But quite independently of astrology there seem to have been many other delusions current
among the philosophers of Kepler's time. It is now almost incomprehensible how the ablest
men of a few centuries ago should have entertained such preposterous notions, as they did,
with respect to the system of the universe. As an instance of what is here referred to, we may
cite the extraordinary notion which, under the designation of a discovery, first brought Kepler
into fame. Geometers had long known that there were five, but no more than five, regular
solid figures. There is, for instance, the cube with six sides, which is, of course, the most
familiar of these solids. Besides the cube there are other figures of four, eight, twelve, and
twenty sides respectively. It also happened that there were five planets, but no more than
five, known to the ancients, namely, Mercury, Venus, Mars, Jupiter, and Saturn. To Kepler's
lively imaginations this coincidence suggested the idea that the five regular solids
corresponded to the five planets, and a number of fancied numerical relations were adduced
on the subject. The absurdity of this doctrine is obvious enough, especially when we observe
that, as is now well known, there are two large planets, and a host of small planets, over and
above the magical number of the regular solids. In Kepler's time, however, this doctrine was
so far from being regarded as absurd, that its announcement was hailed as a great intellectual
triumph. Kepler was at once regarded with favour. It seems, indeed, to have been the
circumstance which brought him into correspondence with Tycho Brahe. By its means also he
became known to Galileo.
The career of a scientific professor in those early days appears generally to have been marked
by rather more striking vicissitudes than usually befall a professor in a modern university.

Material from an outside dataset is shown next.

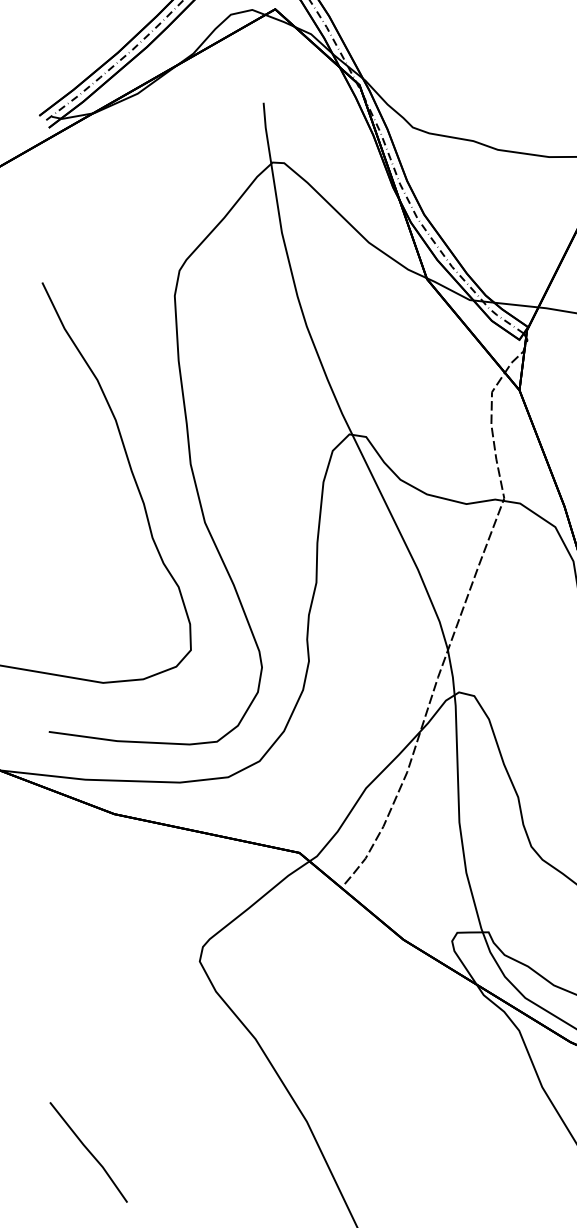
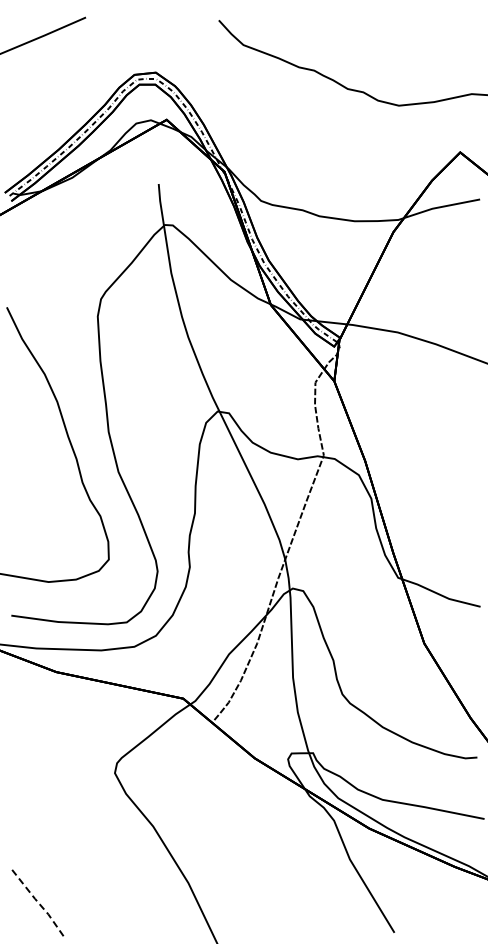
line: (89, 1152) -> (39, 904), solid -> dashed

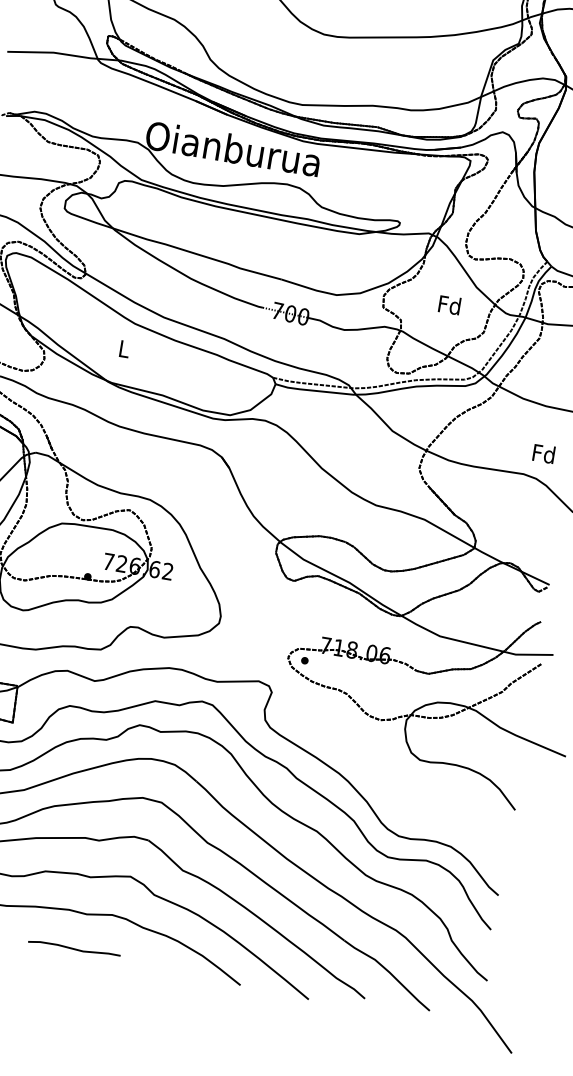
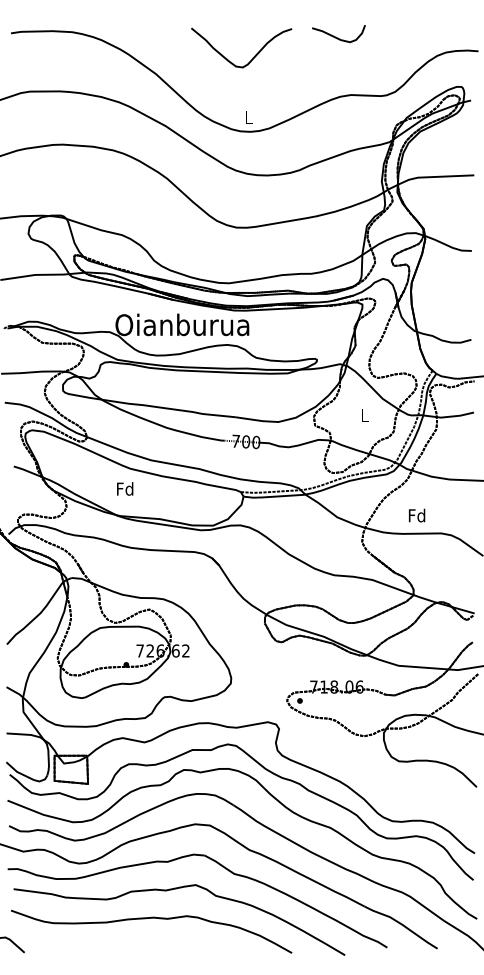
text: (449, 305) -> (364, 415), Fd -> L
text: (124, 348) -> (125, 488), L -> Fd
text: (544, 453) -> (417, 515), moved
curve: (74, 949) -> (162, 946), removed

Kepler was a Protestant, and as such he had been appointed to his professorship at Gratz. A
change, however, having taken place in the religious belief entertained by the ruling powers of
the University, the Protestant professors were expelled. It seems that special influence having
been exerted in Kepler's case on account of his exceptional eminence, he was recalled to Gratz
and reinstated in the tenure of his chair. But his pupils had vanished, so that the great
astronomer was glad to accept a post offered him by Tycho Brahe in the observatory which
the latter had recently established near Prague.

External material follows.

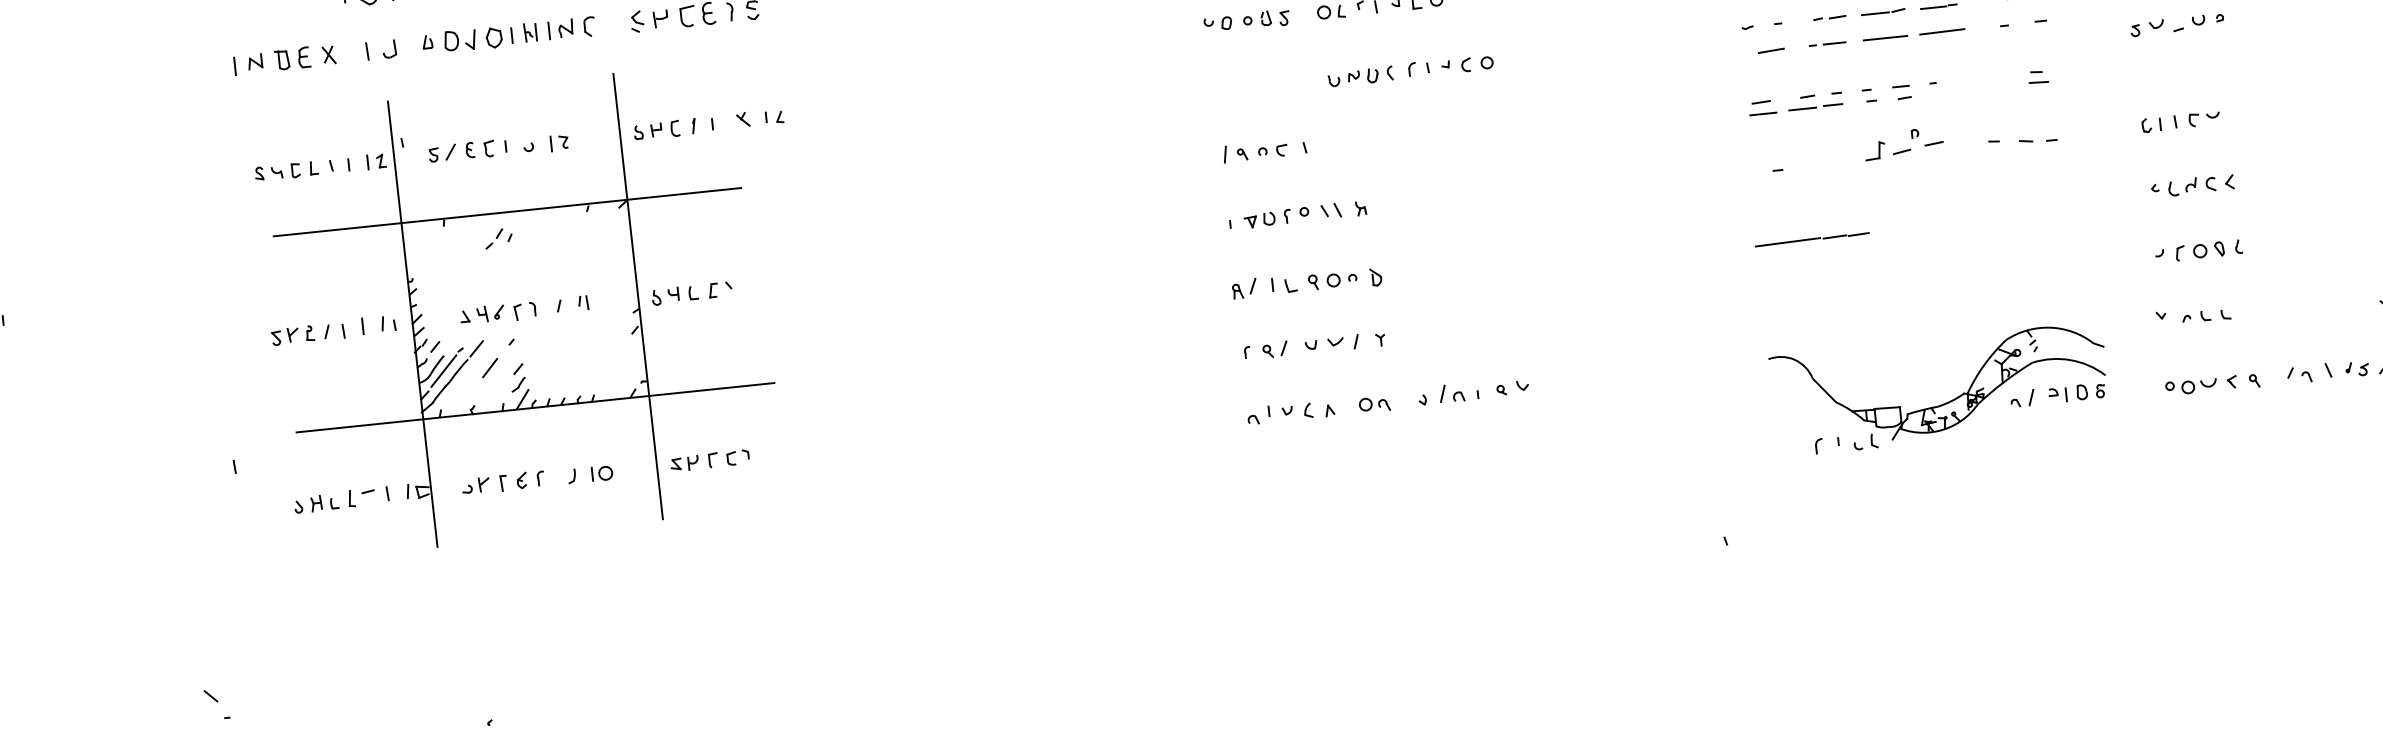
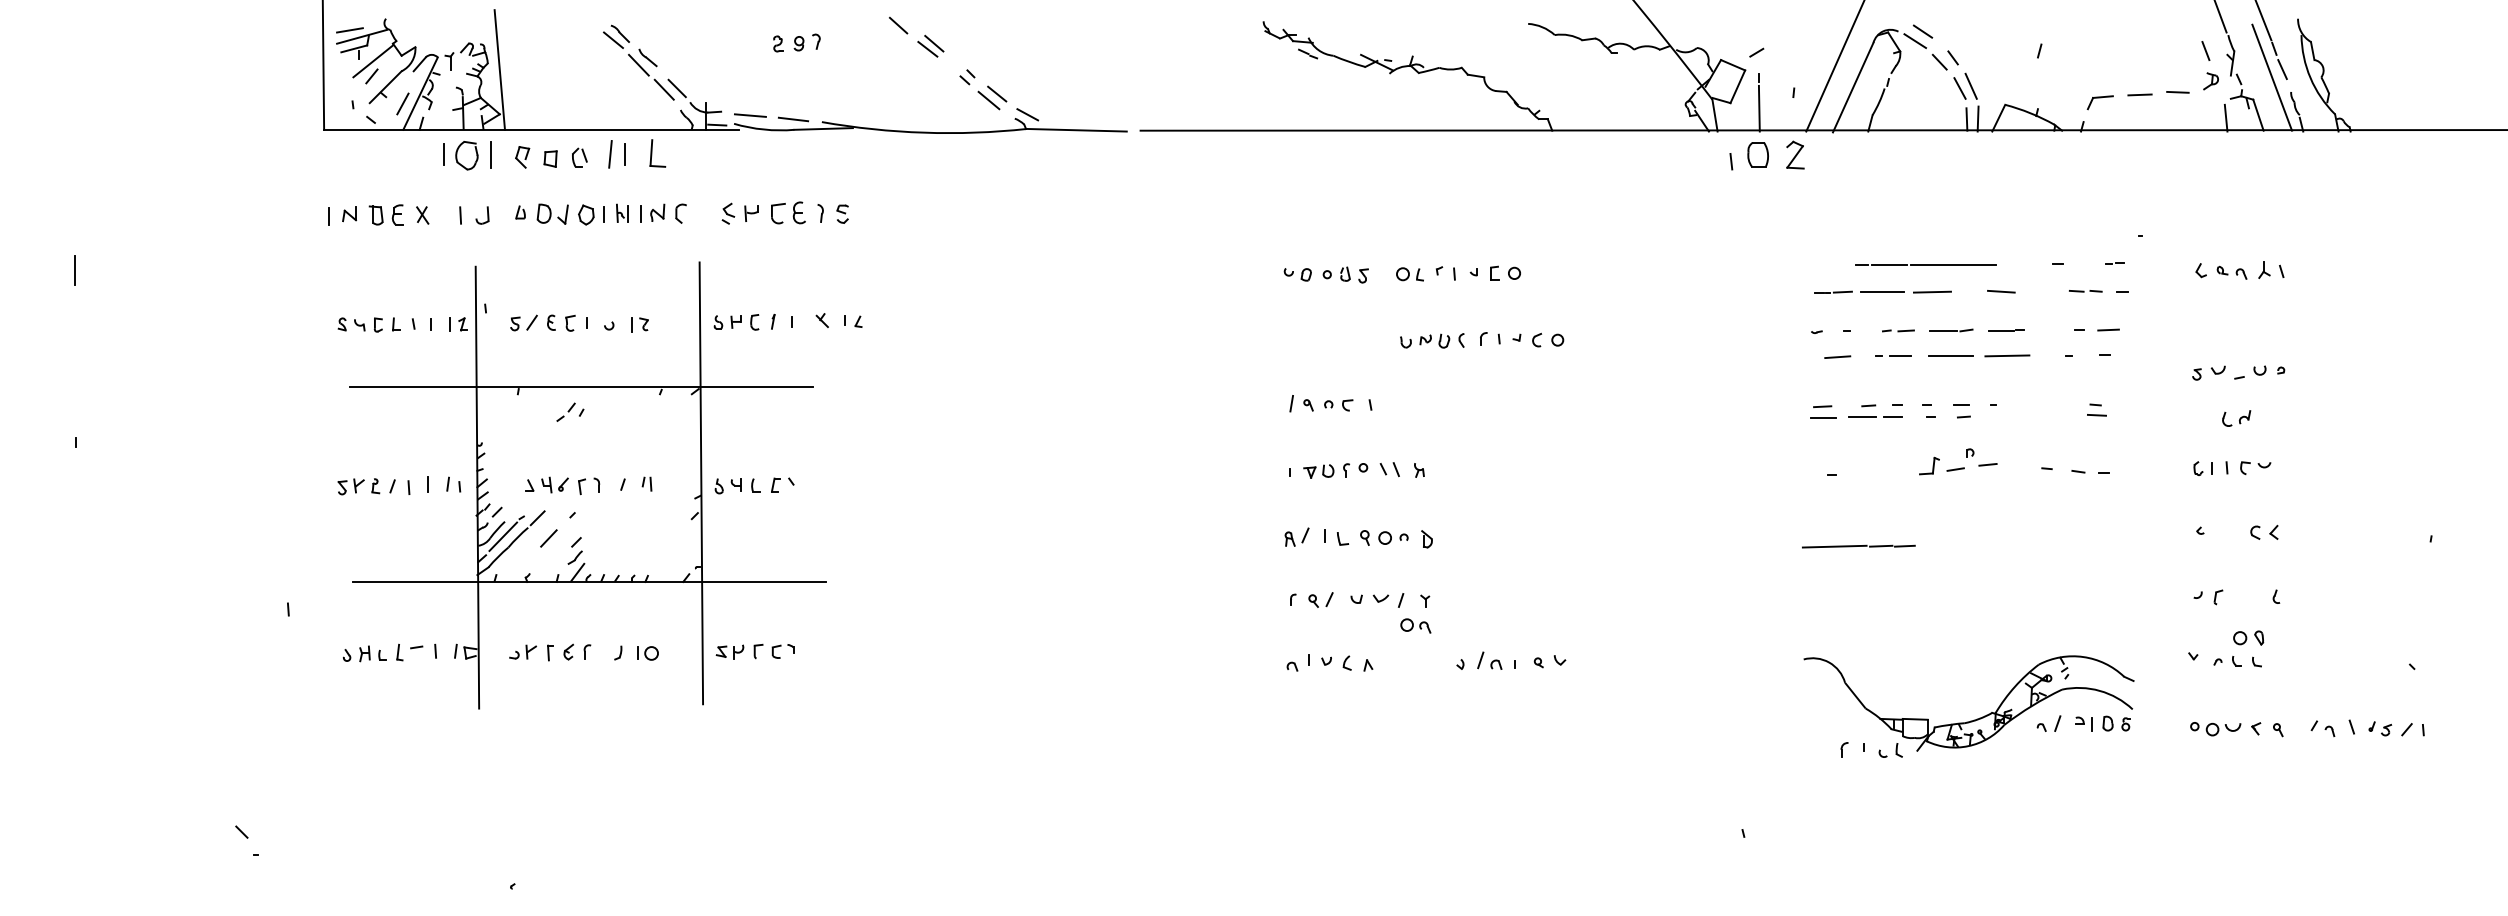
part: (2182, 187) -> (2236, 418), moved
part: (2208, 249) -> (2248, 637), moved
part: (1374, 404) -> (1415, 625), moved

On Tycho's death, which occurred soon after, an opening presented itself which gave Kepler
the opportunity his genius demanded. He was appointed to succeed Tycho in the position of
imperial mathematician. But a far more important point, both for Kepler and for science, was
that to him was confided the use of Tycho's observations. It was, indeed, by the discussion of
Tycho's results that Kepler was enabled to make the discoveries which form such an important
part of astronomical history.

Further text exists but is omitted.